That’s intuitively obvious because you can look around even in a very large room and you’ll see that with the exception of identical twins, people are different, Cotton said. Even closely related people, brothers, two brothers, are different. You can always tell them apart. And the exception is identical twins. And identical twins are identical because they have identical DNA, and that is the only exception.

Scientific concepts such as that are important building blocks in the prosecution case because within a day or two, prosecutors expect to begin introducing DNA test results showing that blood found at the crime scene contained genetic markers matching those found in a sample of O.J. Simpson’s blood. The odds of those two samples having come from different people are extremely small, a notion that is based on the highly individual nature of DNA.

Near the end of her testimony, Cotton gave jurors a preview of what is to come, as she testified that her lab had indeed gotten results from DNA analysis known as RFLP testsone of two major types of DNA testing. Clarke also posed a series of questions to her intended to discredit the defense suggestion that degraded blood samples might have produced false results in some tests.
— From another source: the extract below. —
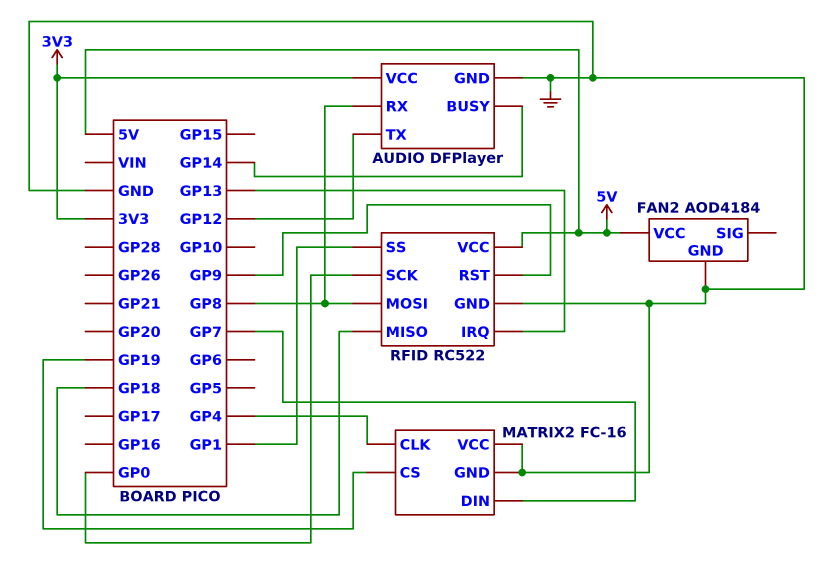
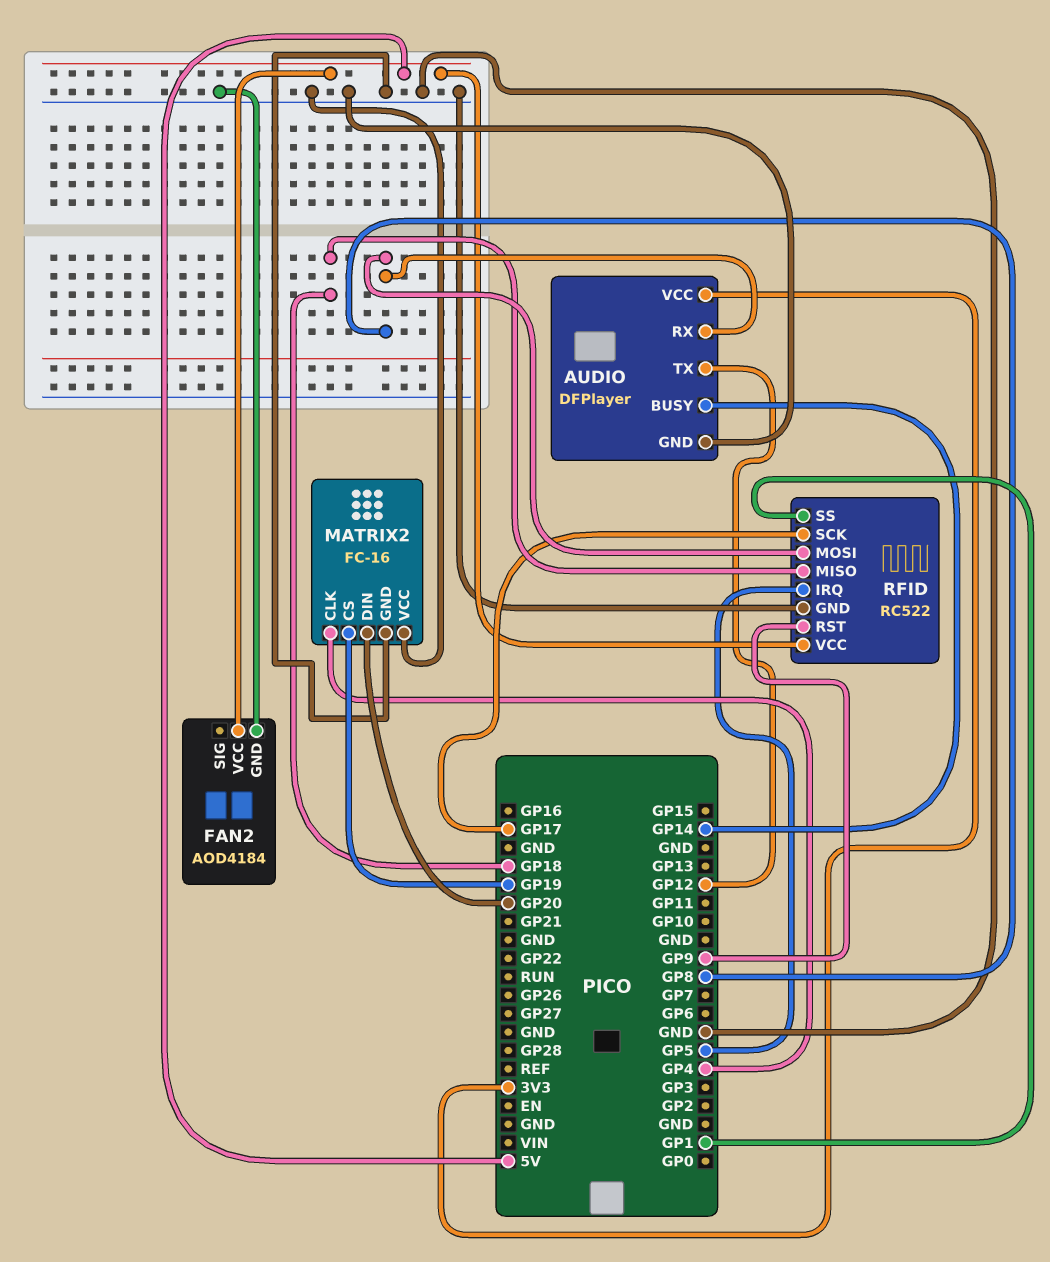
MATRIX2 pin DIN: GP7 -> GP20
RFID pin IRQ: GP13 -> GP5
RFID pin SCK: GP0 -> GP17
If DNA suffers this degradation process, will that result in changing of the types from the original type of sample to a new and different type? Clarke asked.

No, she responded. It will not.

So this process of degradation, can it change my DNA into looking like your DNA? the lawyer continued, emphasizing his point.

Or your DNA into looking like the court’s DNA? Clarke then asked, nodding in the direction of Ito.

No, she said again.

Cotton, who will return to the witness stand Tuesday, was called after a brief appearance by tow-truck driver Bernie Douroux, who testified about towing Simpson’s Ford Bronco from his Rockingham Avenue estate on the day after the killings.

Douroux spent less than 30 minutes on the stand, a record for speedy testimony in a case where some relatively minor witnesses have been subjected to extraordinarily probing questioning.

Although neither side made much of Douroux’s account, prosecutors called him to establish the chain of custody for the carwhich witnesses already have said was found stained with bloodand Simpson attorney Johnnie L. Cochran Jr. used his brief questioning to raise still more doubts about the police handling of evidence in the case.

Douroux testified that he never had unlocked Simpson’s car or touched the door handle and that he had left it inside a locked LAPD print shack after driving it across town from Simpson’s house on the day after the murders. Under cross-examination, Douroux acknowledged that he had briefly left Simpson’s Ford Bronco unattended outside police headquarters that afternoon and also said he had not noticed blood inside or outside the car when he picked it up or dropped it off.